When the load torque is initially unknown (3 Nm), at t=1 s, we add an unknown load torque disturbance (3 Nm) again. Figure 9 shows that rotor speed response exists steady-state error when the load torque is unknown. In order to track the changes of the load torque better, we add a load torque observer to the system. At t=1 s, unknown load torque is added to the system, the magnitude of the unknown load torque is 3 Nm. Figure 10 gives the responses of the load torque observer for various values of s p (s p =−500,−200,−100). Figure 10 also shows that the observer has better unknown load torque tracking performance when s p =−500. Moreover, Fig. 11 shows that rotor speed steady-state error is eliminated when the load torque observer is used. From Fig. 12, we can see that the amplitude of current turns to be larger.

Fig. 9
figure 9

Speed curve with unknown load torque

Fig. 10
figure 10

Responses of the load observer

Fig. 11
figure 11

Speed curve with an observer

Fig. 12
figure 12

A-phase current curve with an observer

5 Conclusion

Based on energy-shaping and state error Port-Control Hamiltonian systems theory, nonlinear control of IM drives is presented.
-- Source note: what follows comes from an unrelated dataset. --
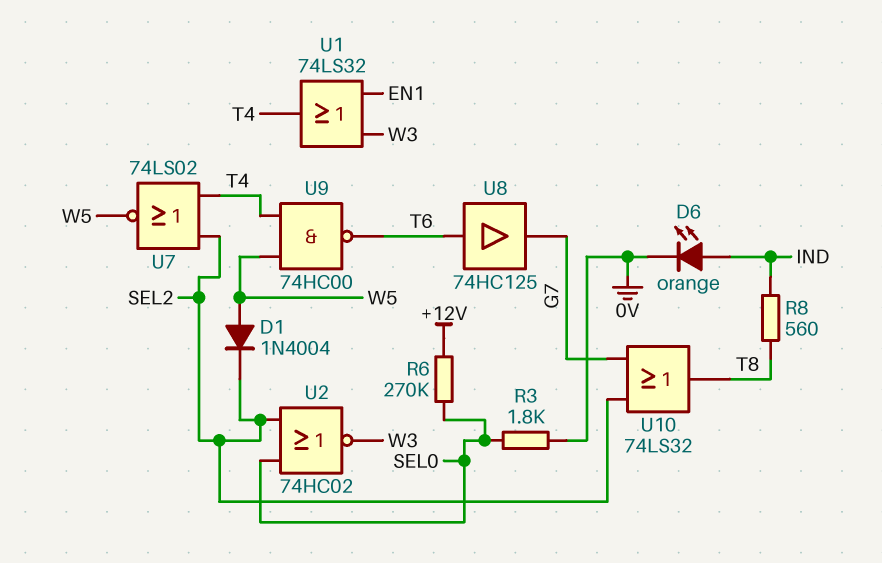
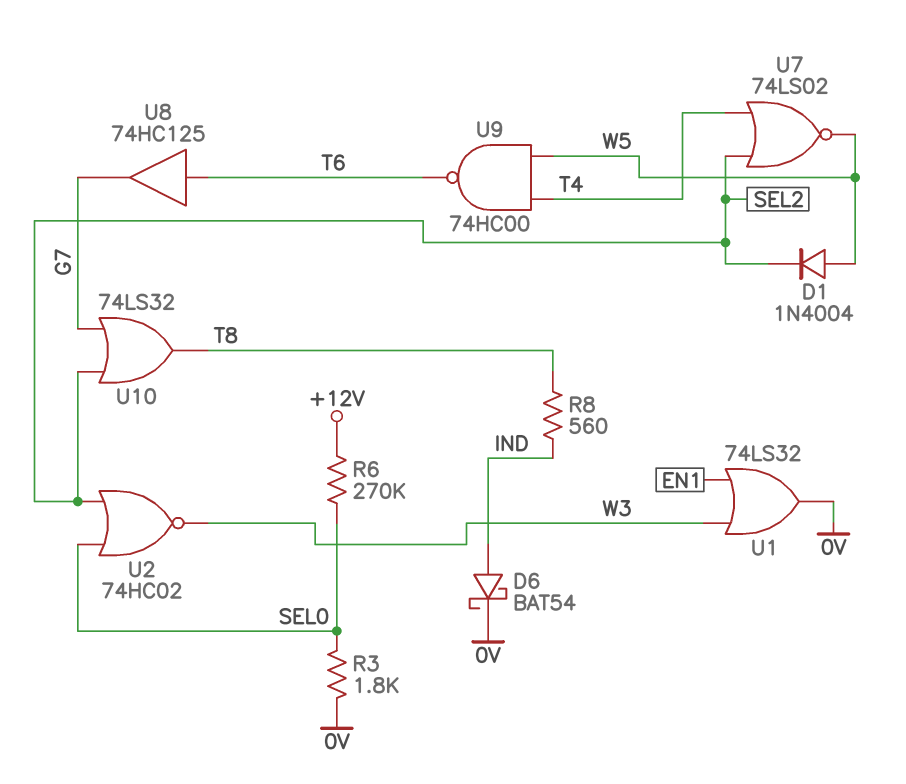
D6: LED orange (A IND, K 0V) -> schottky BAT54 (A IND, K 0V)
U1: OR 74LS32 (in EN1, in W3, out T4) -> OR 74LS32 (in EN1, in W3, out 0V)

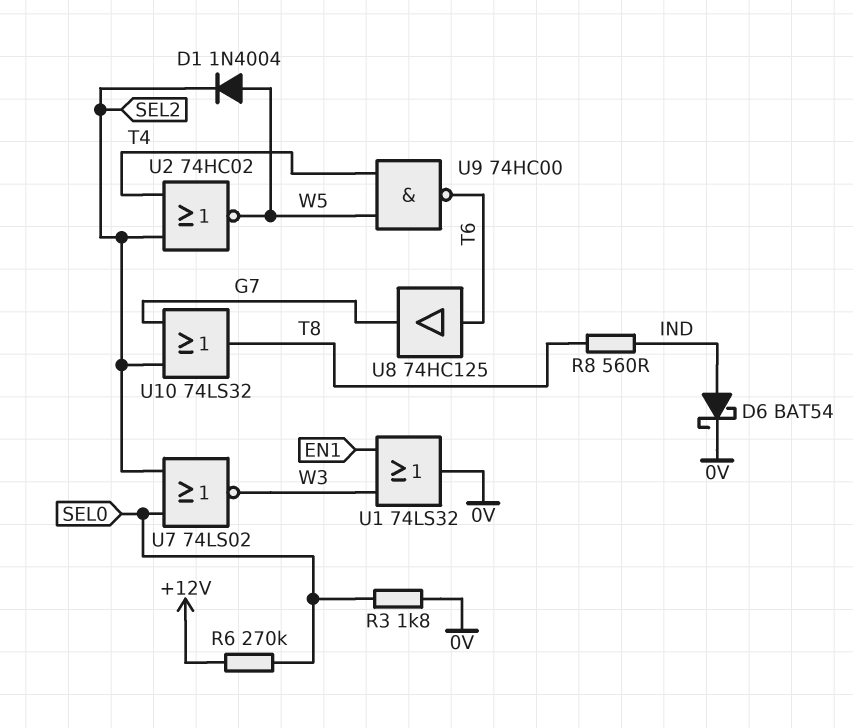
U2: NOR 74HC02 (in SEL0, in SEL2, out W3) -> NOR 74HC02 (in SEL2, in T4, out W5)
U7: NOR 74LS02 (in SEL2, in T4, out W5) -> NOR 74LS02 (in SEL0, in SEL2, out W3)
The clear-cut definition of the interconnection structure and the damping is given in the PCH model. It has very clear physical meanings. Based on the interconnection assignment and damping injection method, the desired state error PCH structure is assigned to the closed-loop IM drive systems by energy-shaping control. Following the idea of field orientation, the desired equilibrium of the system is obtained. The equilibrium stability of the closed-loop system is also verified according to Lyapunov’s stability theorem. Feedback stabilization controller is designed when the load torque is known. An estimator is designed in the presence of the load torque disturbance. The load torque observer is developed when the load torque is unknown. Applying SVPWM signal transformation technology, speed regulation of IM drive system is implemented by controlling the state of each switch in the inverter. Theoretical analysis and simulation results show that the system has good load disturbances attenuation and speed tracking performance. The designed controller is simple and can be implemented easily.